FOMC members rarely change their preferences – paper

Researchers find policymakers tend to form their preferences early on in life
Janet Yellen's first FOMC meeting
An FOMC meeting chaired by Janet Yellen
Federal Reserve

Members of the Federal Open Market Committee rarely change their stance on policy once their “core” economic and political views have formed, according to recent research.

Drawing on a new dataset of policymakers’ origins and preferences, stretching back to the committees of the 1960s, Michael Bordo and Klodiana Istrefi identify certain factors contributing to whether an individual becomes a “hawk”, “dove” or “swinger”. Once in a category, policymakers rarely switch.

In the National Bureau of Economic Research working paper, Bordo and Istrefi find that members born during a period of high inflation, who graduated from a university linked to the Chicago (“saltwater”) school, and who were appointed by a Republican president or a regional Fed board, are more likely to be hawks.

Similarly, those born during a period of high unemployment, who graduated from a university with Keynesian leanings (“freshwater”), and who were appointed by a Democratic president, are more likely to end up as doves.

Swingers tend to share some characteristics of doves, but tend to emerge when thinking is in flux and policymakers are debating major events, such as the great inflation of the 1970s or the move to inflation targeting.

The authors say one of their unique contributions is to trace the origins of policy preferences back to early life, drawing on “insights from political science and social psychology”.  This literature suggests people form “core” economic and political beliefs early in life, which then remain “fairly unaltered for the rest of their lives”.

For example, FOMC members born during the Great Depression tended to end up as doves, while those born during high inflation around the First World War tended to become hawks.

One of the clearest findings is that regional Fed presidents are far more likely to be hawks. Of the 73 regional presidents in the sample, 51% are hawks and only 11% are doves, with the rest being swingers or unknown. Of the Fed board members, 54% are doves and 24% hawks.

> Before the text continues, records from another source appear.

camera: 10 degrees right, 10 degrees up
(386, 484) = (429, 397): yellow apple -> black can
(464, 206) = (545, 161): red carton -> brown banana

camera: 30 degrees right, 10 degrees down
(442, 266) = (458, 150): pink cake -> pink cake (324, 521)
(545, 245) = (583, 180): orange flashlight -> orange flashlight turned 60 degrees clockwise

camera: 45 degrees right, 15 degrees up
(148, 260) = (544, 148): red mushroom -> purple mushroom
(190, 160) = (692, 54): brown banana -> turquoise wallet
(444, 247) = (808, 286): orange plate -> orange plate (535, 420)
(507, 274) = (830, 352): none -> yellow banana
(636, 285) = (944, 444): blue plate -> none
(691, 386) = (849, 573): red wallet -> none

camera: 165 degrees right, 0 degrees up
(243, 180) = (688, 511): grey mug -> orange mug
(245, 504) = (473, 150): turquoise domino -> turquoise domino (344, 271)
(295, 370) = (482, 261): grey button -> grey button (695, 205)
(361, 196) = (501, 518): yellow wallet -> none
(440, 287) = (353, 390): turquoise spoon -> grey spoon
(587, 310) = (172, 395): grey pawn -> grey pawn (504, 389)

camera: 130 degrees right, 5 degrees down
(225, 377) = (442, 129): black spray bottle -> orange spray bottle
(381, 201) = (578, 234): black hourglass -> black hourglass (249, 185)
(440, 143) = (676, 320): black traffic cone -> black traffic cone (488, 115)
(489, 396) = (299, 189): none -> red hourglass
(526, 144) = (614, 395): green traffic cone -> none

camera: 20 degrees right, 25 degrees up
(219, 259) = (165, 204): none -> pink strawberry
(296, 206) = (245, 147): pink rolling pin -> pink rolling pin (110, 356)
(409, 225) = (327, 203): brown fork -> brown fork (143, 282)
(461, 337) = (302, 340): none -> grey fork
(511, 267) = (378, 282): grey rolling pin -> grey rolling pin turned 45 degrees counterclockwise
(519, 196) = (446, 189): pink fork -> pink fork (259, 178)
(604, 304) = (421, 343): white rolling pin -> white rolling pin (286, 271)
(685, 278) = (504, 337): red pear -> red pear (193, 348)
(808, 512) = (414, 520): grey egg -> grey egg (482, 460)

Men are more likely to be hawkish (41% hawks vs 27% doves) than women (21% hawks vs 57% doves), However, the sample size for women is small – 14 women served on the FOMC over the period (1960–2015), compared with 116 men.

Bordo and Istrefi note that the relationships they highlight may change in the coming years. They observe that the freshwater and saltwater schools have tended to mingle their thinking more in recent years. “We suspect that if we were to do the same analysis 20 years from now, we may not observe such divisions,” they say.

Furthermore, they suggest the focus on inflation targeting may reduce the impact of political ideology, while the increasing importance of financial stability may also reshape preferences. “Although it is too soon to tell, ideology could still play a role,” they say.